Economy's strong points:

  • Manufacturing remains well in expansion territory, with booming industrial production.
  • Leading economic indicators turned back up for the second consecutive month.
  • The savings rate is a healthy 6%.
  • Commodity prices are surging, suggesting strong global growth and trade.
  • Initial unemployment claims have moved back down.
  • Home prices are up more than 3% from a year ago, and housing starts and pending home sales are tracking higher.
  • Personal income and spending are both tracking higher.
  • Retailers are beating sales forecasts, as consumer spending increased significantly in August.
  • Construction spending surprised on the upside.
  • Housing affordability is near all-time highs.

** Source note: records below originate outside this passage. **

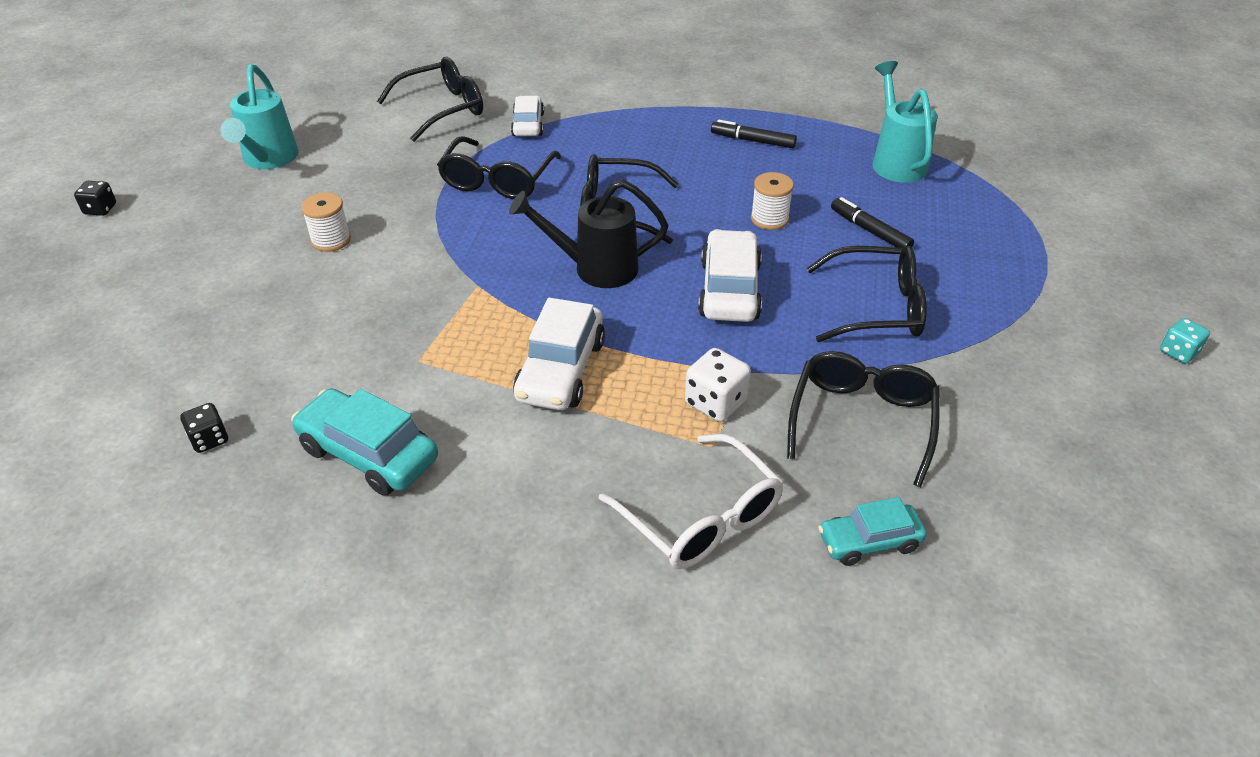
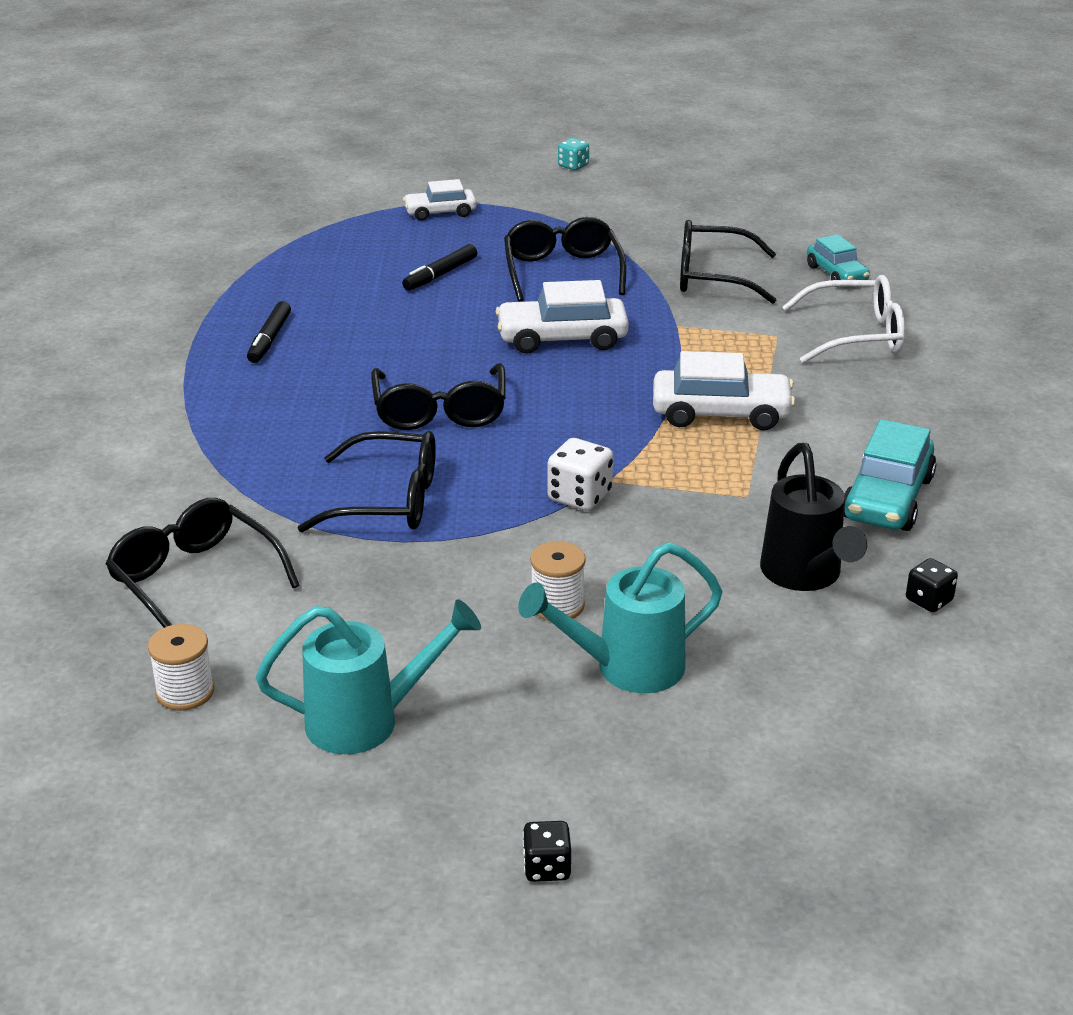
camera: 100 degrees left, 10 degrees down
(528, 124) = (239, 498): white car -> white car (440, 212)
(595, 268) = (552, 412): black watering can -> black watering can (805, 575)
(700, 517) = (855, 335): white glasses -> white glasses turned 45 degrees clockwise
(715, 403) = (724, 336): white dice -> white dice (579, 496)
(769, 219) = (432, 324): white spool -> white spool (185, 692)
(896, 161) = (306, 262): turquoise watering can -> turquoise watering can (626, 668)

Stock market's strong points:

  • Last month's gain was the second-strongest September for the S&P 500® index (historically, that's been a good sign for fourth-quarter performance).
  • The majority of S&P 500 stocks are above their 200-day moving average.
  • Market breadth is bullish.
  • The market is entering its election-cycle sweet spot (typically from the midterm election through the third quarter of the pre-election year).
  • Venture capital investment is up nearly 50% this year, while initial public offerings are in vogue again (young firms have accounted for 11% of private employment).
  • Merger-and-acquisition (M&A) activity is booming again.

Bottom line: I remain on the side of the market and economy continuing to climb, albeit slowly, out of deep hole it fell into. I think the healing process is ongoing and that the United States, along with other developed economies, will experience soft patches within an admittedly mild recovery.

In the event the soft patch intensifies, the Fed will pull out all the stops to "reflate" the economy. Say what you will about prior monetary and fiscal stimulus, it did succeed in buying time for the private sector to deleverage and for the economy to gain a little traction.

The household sector is well on its way to a healthy deleveraging with debt-to-income having plunged, while the savings rate has surged. Corporate profits have been strong and M&A activity is heating up. In addition, segments of the global economy, notably the Asian and Latin American emerging markets, are on fire.

US stocks are not expensive and they're most certainly under-owned. Most individual investors are either pessimistic or indifferent about the stock market, suggesting the "wall of worry" - the contrarian nature of the market to perform best when pessimism is highest - is alive and well.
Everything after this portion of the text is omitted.